Kami jumped up from her chair and ran out of her bedroom. She thumped down the narrow creaking stairs and out the back door into the silver-touched square that was her garden at night. The dark curve of the woods held the glittering lights of Sorry-in-the-Vale like a handful of stars in a shadowy palm. On the other end of the woods, high above the town, was Aurimere House, its bell tower a skeletal finger pointing at the sky. Aurimere House, which the Lynburns had built when they founded the town, and where they had lived for generations, the masters of all they surveyed. There was no place in Sorry-in-the-Vale where you could not see the mansion, its windows like watching eyes. Kami always found herself watching it in return.
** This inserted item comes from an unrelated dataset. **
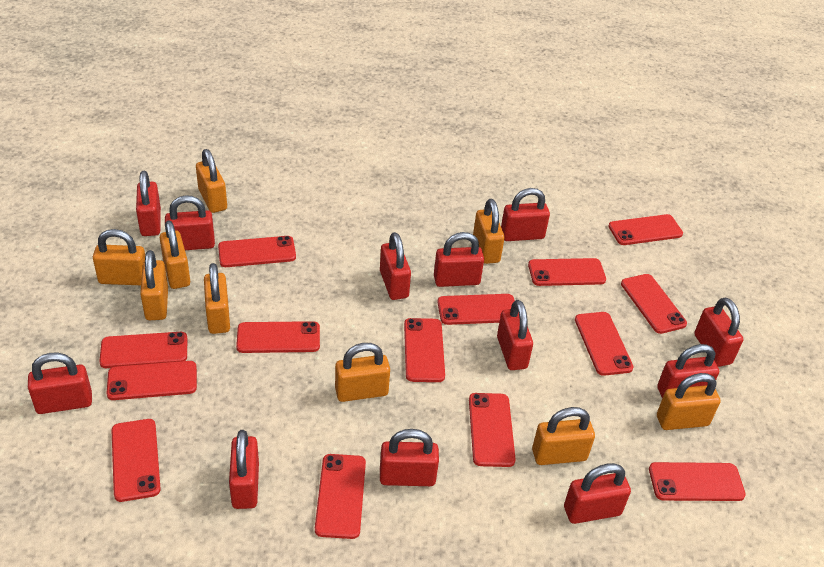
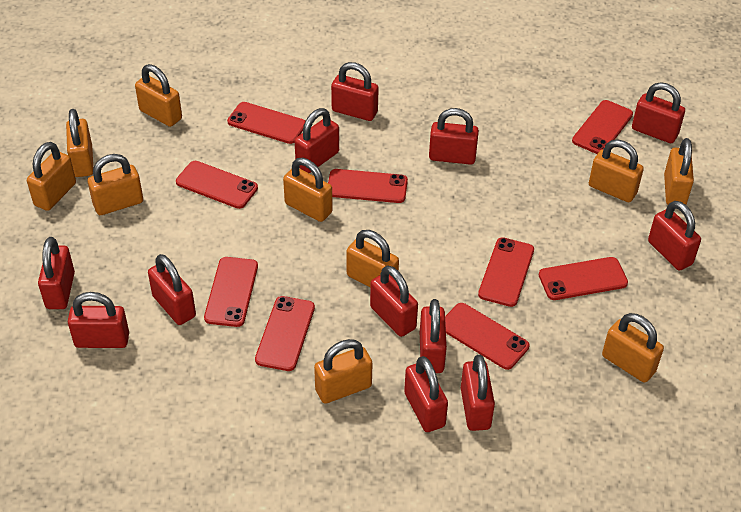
orange padlock: 9 -> 10
red phone: 14 -> 9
For the first time Kami could remember, every window was lit from within, shining gold.
The Lynburns were home at last.
The howling reached a pitch that raked up Kami’s spine and sent her running to the garden gate, where she stood with her eyes full of darkness. Then the sound died abruptly. Suddenly there was nothing but the night wind, shushing Kami as if she’d had a bad dream and running cold fingers through her hair. Kami reached out past the boundaries of her own mind and called for comfort.
What’s wrong? the voice in Kami’s head asked at once, his concern wrapping around her. She felt warmer instantly, despite the wind.
Nothing’s wrong, Kami answered.
She felt Jared’s presence slip away from her as she stood in the moonlit garden for another moment, listening to the silence of the woods. Then she went back inside to finish her article. She still hadn’t told Angela about the paper.